Help Center/ Elastic Cloud Server/ Troubleshooting/ Self-diagnosis of Faulty GPU-accelerated ECSs/ Fault Diagnosis and Handling of Graphics Cards/ What Do I Do If ECC Error "double bit ecc error" Occurs and There Are No Retired Pages Shown in the nvidia-smi -q Command Output?
Updated on 2025-07-30 GMT+08:00

What Do I Do If ECC Error "double bit ecc error" Occurs and There Are No Retired Pages Shown in the nvidia-smi -q Command Output?

Possible Causes

Errors may occur in the GPU memory.

Impact

GPU-related applications may be affected.

Solution

Run the nvidia-smi command to view the graphics card information.

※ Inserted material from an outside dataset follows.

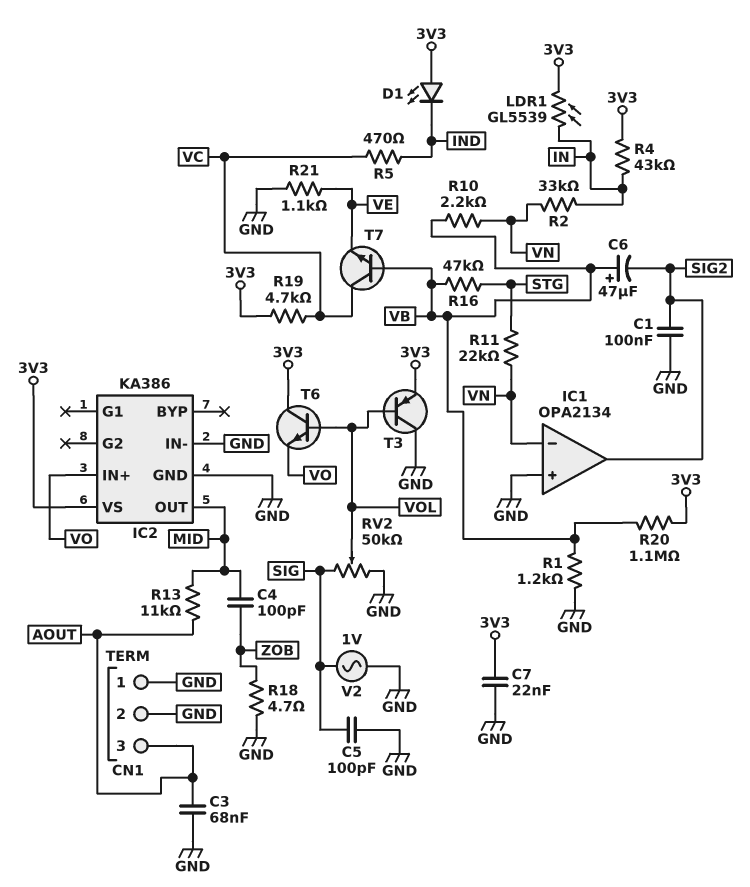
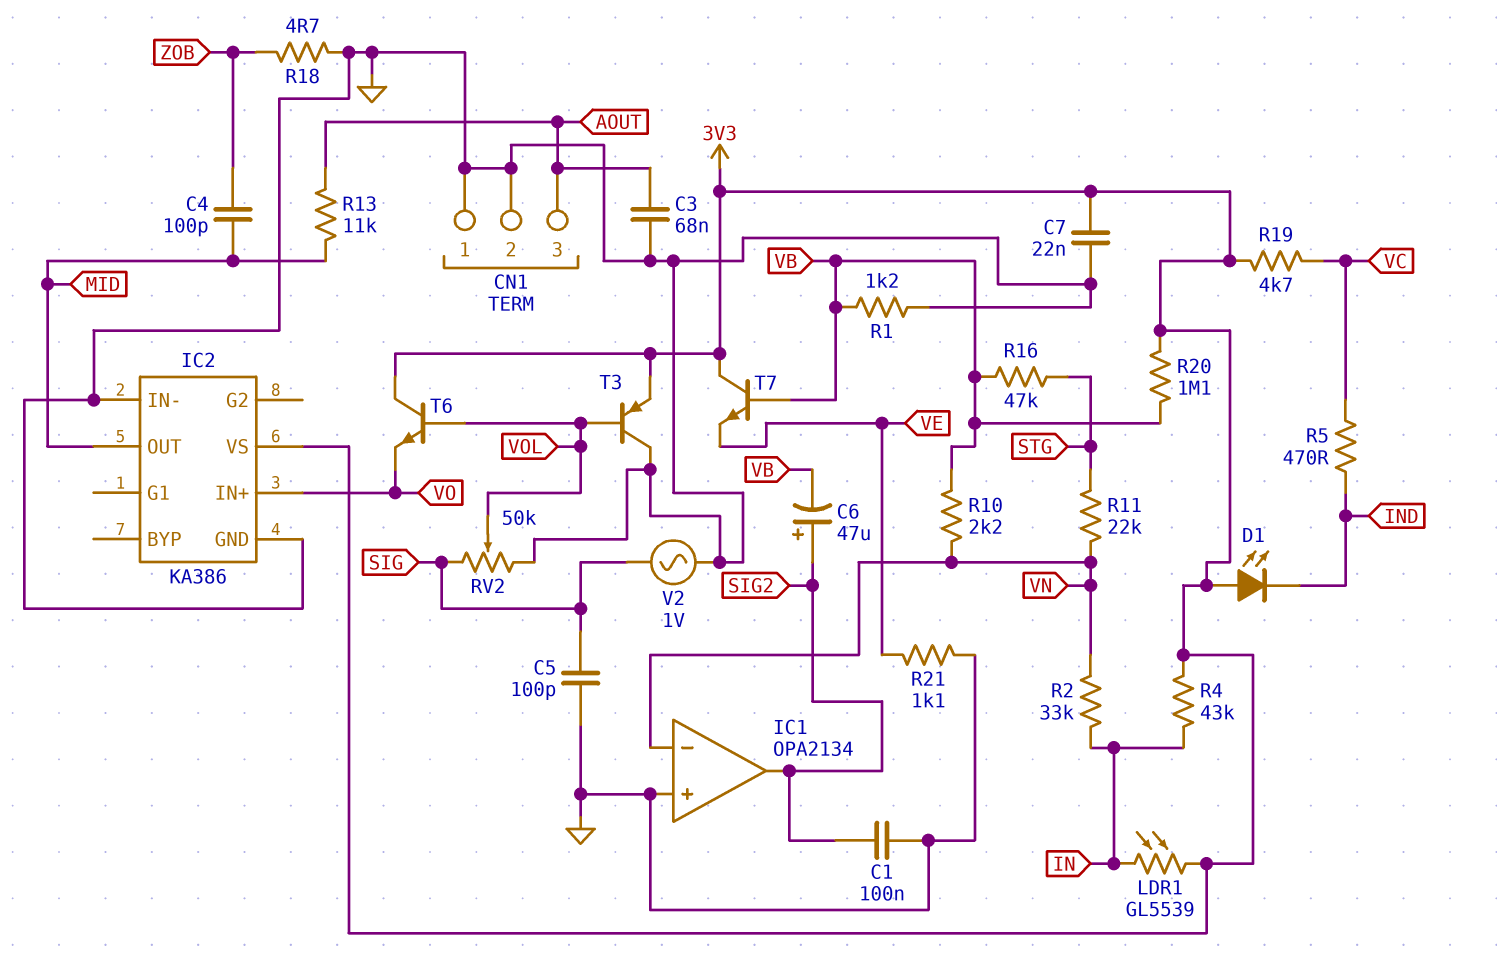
C6: 47uF (plus VB, minus SIG2) -> 47uF (plus SIG2, minus VB)
T7: NPN (B VB, C VC, E VE) -> NPN (B VB, C 3V3, E VE)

  • In the command output, if the number of ECC errors in the Volatile Uncorr. ECC column is greater than 0, run the nvidia-smi -q -i &.{gpu_id} command to view the graphics card details.
  • In the command output, if the number of ECC errors in the Volatile Uncorr. ECC is 0, run the nvidia-smi -q command to view all the graphics cards details.
  • If Pending Page Blacklist is No and the double bit ecc error frequently occurs, check whether the graphics card can be replaced.
    1. Run the nvidia-smi –r command to reset the GPU.
    2. Run the nvidia-smi --query-retired-pages=gpu_name,gpu_bus_id,gpu_serial,retired_pages.cause,retired_pages.timestamp --format=csv command. If double bit ecc occurs for five consecutive times, contact technical support to replace the graphics card. Alternatively, reset the GPU and check whether the services are recovered. If yes, the graphics card can still be used.